If a late-night infomercial promises to make you swing like Tiger Woods, fuhggedaboudit! It's like one of those e-mails that says you can lose 50 pounds, make a million dollars and marry a Brazilian supermodel. Simply put, you can't swing like Tiger Woods because no one can — not even the other guys on Tour. His physical gifts are beyond almost all of us. What you can copy from Tiger are his solid fundamentals.
Like almost everything else in his career, Tiger's swing changes have become the stuff of legend. But these changes are never fads or overnight fixes. Instead, his swing changes are grounded in the fundamentals of the game.
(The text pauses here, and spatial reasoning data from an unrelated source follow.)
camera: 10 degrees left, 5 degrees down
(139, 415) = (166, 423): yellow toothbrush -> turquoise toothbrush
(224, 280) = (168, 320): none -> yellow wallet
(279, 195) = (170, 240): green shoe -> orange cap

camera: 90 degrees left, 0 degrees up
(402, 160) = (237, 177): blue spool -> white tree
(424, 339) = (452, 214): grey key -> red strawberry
When Tiger makes an adjustment, it's to fix a tendency he has that strays from those basics. This consistency has made Tiger the most dominant player of his generation, and it can help make you the most dominant player in your foursome. As for that Brazilian supermodel, you're on your own.
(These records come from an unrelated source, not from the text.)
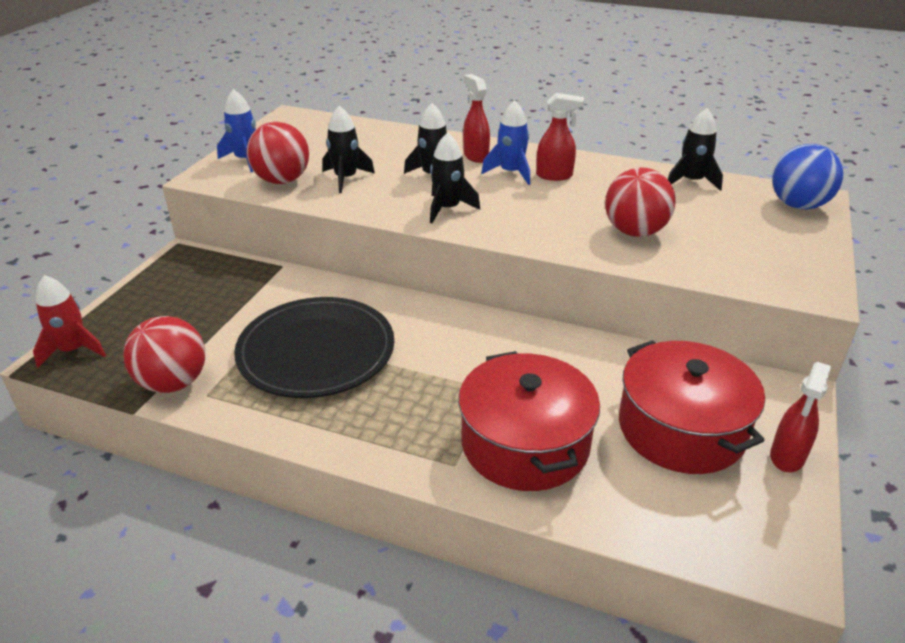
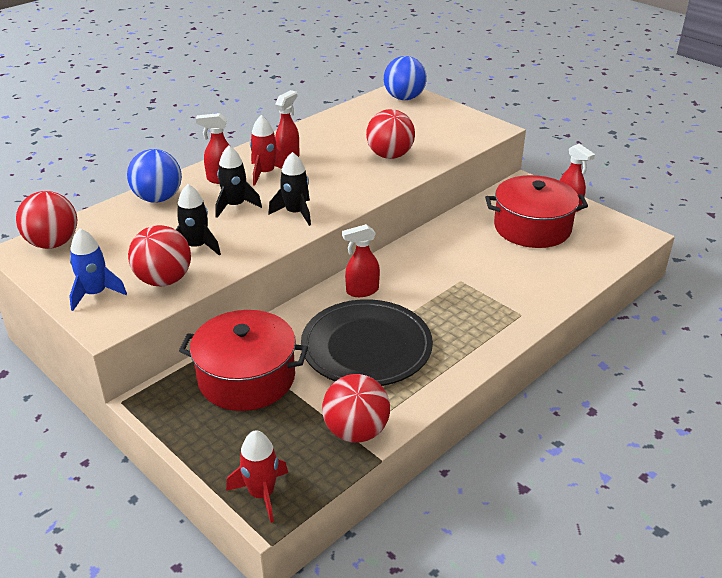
camera: 65 degrees left, 0 degrees up
(308, 123) = (53, 243): none -> red ball
(413, 139) = (158, 198): none -> blue ball
(416, 320) = (362, 291): none -> red spray bottle
(511, 173) = (265, 173): blue rocket -> red rocket
(525, 443) = (516, 283): red pot -> red pot (246, 378)
(691, 181) = (345, 117): black rocket -> none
1. How to set up for power
The 2008 version of Tiger's swing is probably his most powerful and fundamentally sound one yet, which is bad news for the rest of the Tour. He starts it all from a solid foundation of correct posture and balance.
Since his junior golf days, Tiger's tendency has been to stand too far away from the ball, which forces him to bend over too much to reach the ball, as seen in this photo from 1995.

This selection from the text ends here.